Often the presence of man quickly leads to changes in habitats, which does not correspond to an equally rapid biological evolution of the species living there, and this produces serious effects on their ability to build nests and hence reproduce. Exemplifying this phenomenon is the case of the Swallows species.
The kites
The project-design of a kite poses some substantial issues that can be useful to the experiential learning process of doing. It requires the application of specific techniques relating to aerodynamics, which are necessary to master. One cannot proceed without the appropriate choice of materials, and of course the size and measurements of the kite must be taken into consideration. The smaller the kite, the more capacity it has to hover in the air and twirl, as the available winds will suffice at making it rise, fly and move, while larger kites instead require more wind to move. To get the kite up quickly, one has to be positioned with the wind at their backs, and so on. Without such accurate considerations one can likely build a beautiful object that is formally attractive, however, if it does not take the flight, it can be anything but a kite.
The tradition of kites in the East has been known for ages, and it has always held a high degree of popularity and importance. The flying-deer kites of the East evoke legendary or historical episodes with their shapes, names and traditional decoration.
In Japan the kites’ shapes vary: they can have geometric forms or take on a human contour, the shape of bird or any other animal. Custom has it that they are to be kept afloat in the air at night, above the houses to ward off evil spirits.
In Korea and Malaysia there is the custom of transcribing the misfortunes that happened during the year along the back of a kite, which is then flown through the air. When the maximum height is reached the string is burned, so that the kite is far away, and it flies away highly charged with its burdens so its owner can begin a new year with no problems.
In Honduras and Guatemala they fly large kites on the day dedicated to the dead, when changes in the winds bring hope for the arrival of a dryer season.
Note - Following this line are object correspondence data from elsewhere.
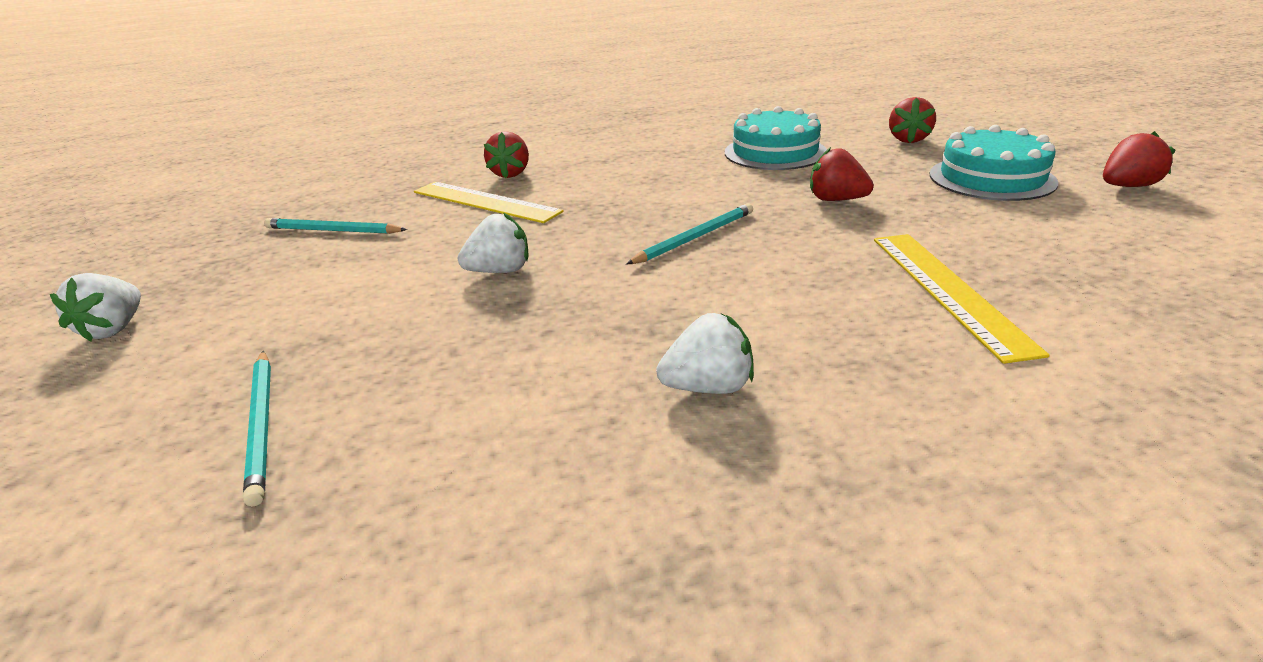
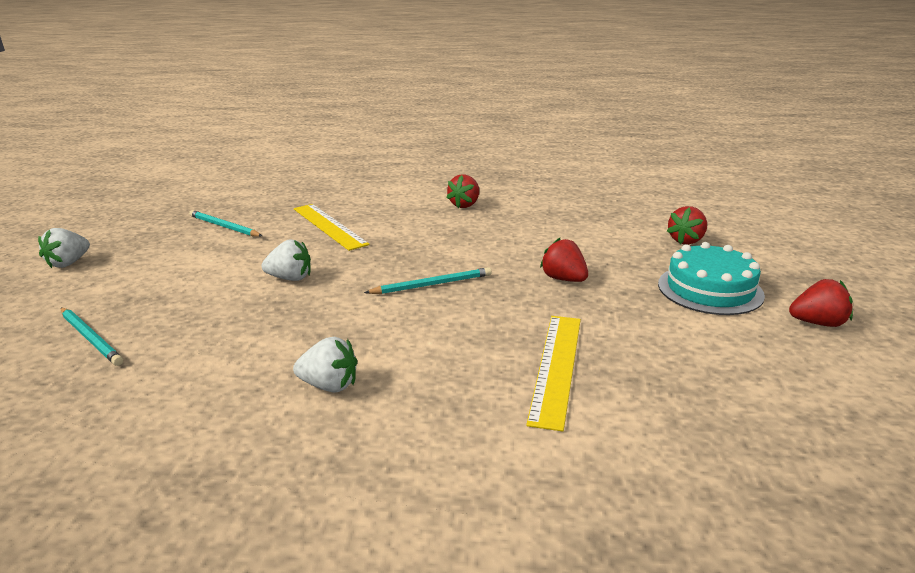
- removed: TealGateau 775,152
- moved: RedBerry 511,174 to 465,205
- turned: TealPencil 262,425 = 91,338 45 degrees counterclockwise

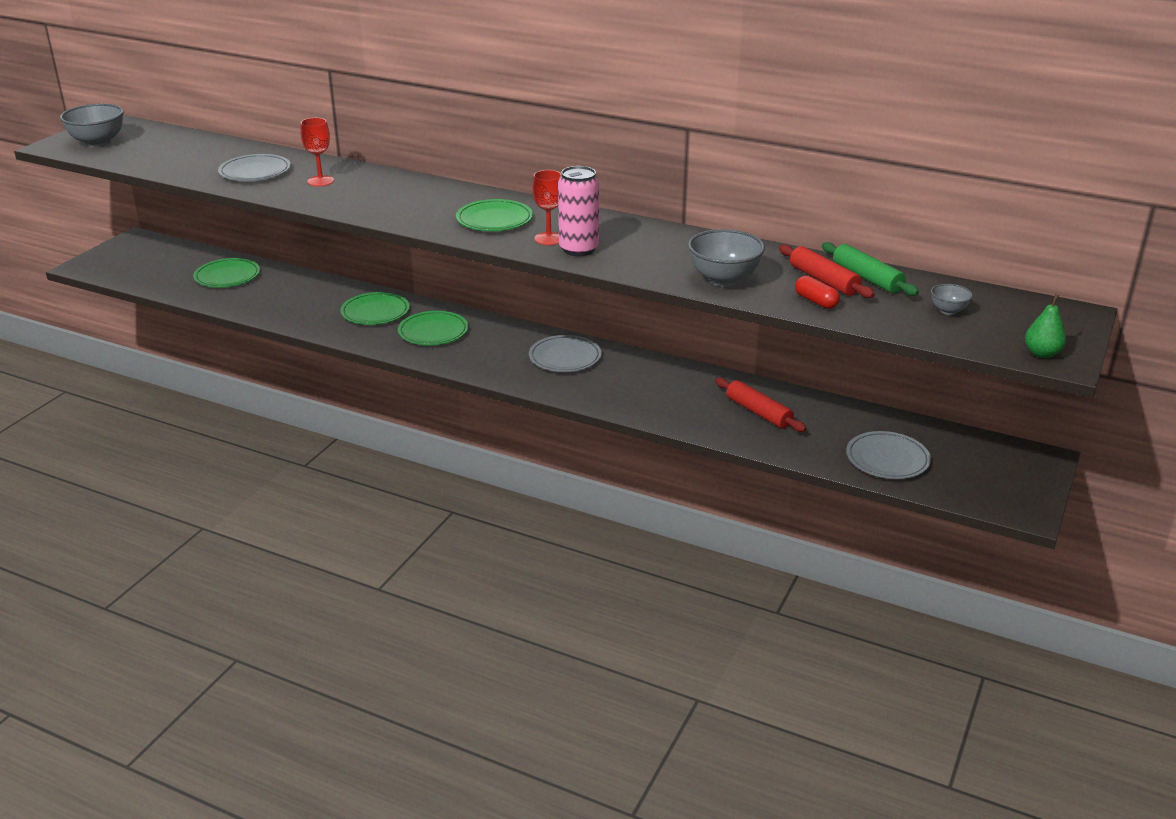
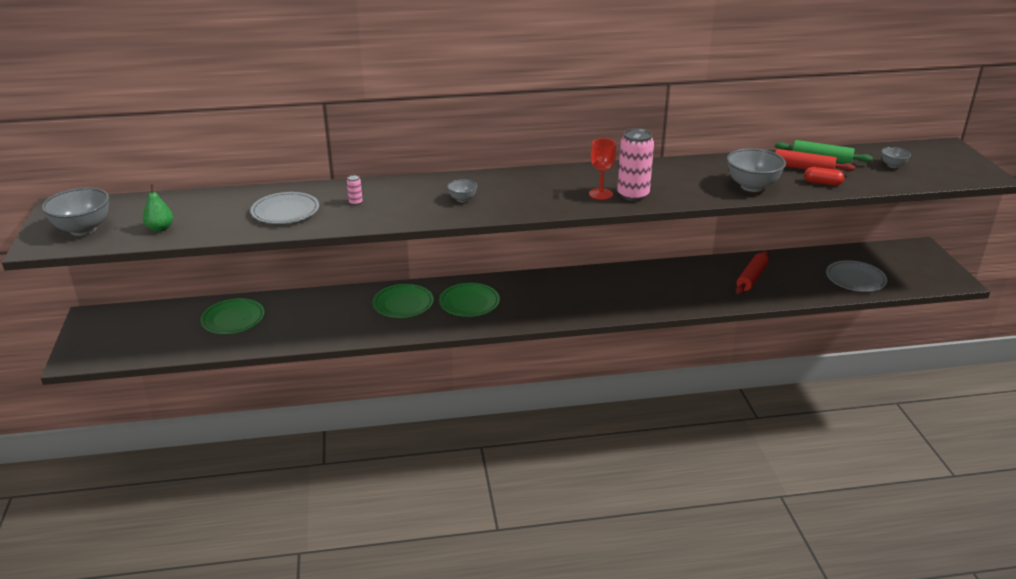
- removed: LeafGreenPlate 494,220
- removed: AshGreyPlate 565,357
- added: AshGreyServingBowl 462,199
- moved: LeafGreenPear 1042,353 to 160,228
- replaced: RedWineGlass 320,181 to RosyTin 355,202
- turned: RedPastryRoller 758,412 = 751,278 75 degrees counterclockwise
In various other countries, a popular activity is to have a battle of the kites where one participant tries to lead his flying-deer kite to block the path to other competitors, and when the strings get close, he gives a quick tug to his own so that it cuts the opponent’s string and their kites then fall to the ground.
The game
What there is to learn in developing this exercise is the importance of rules. A game and its rules are the same thing, the rules are the game and vice versa.
Furthermore, to deal with this type of project, one must first of all understand the interacting elements in each game.
Generally speaking, a game is distinguished by the more or less effective fusion of two fundamental components: the mechanism and the setting. The mechanism is the sine qua non of a game. There can be an abstract game, i.e. a mechanism without setting, but there can be no setting without a mechanism. The latter is the engine that drives the game, and it is that rule, or that set of rules, that govern the movements of the players and the conditions of victory.
For example, the driving mechanism of the traditional Snakes and Ladders game is: "At everyone’s turn the player rolls a die and moves his piece a corresponding number of steps." This sensational mechanism, created by a brilliant mind, was thought of for the first time about half a millennium ago.
The setting of a game, however, is often nothing more than a mere piece of clothing. All garments can be interchanged with a certain degree of ease or even entirely eliminated; and the system, in this case, remaining "naked", becomes an abstract game (3).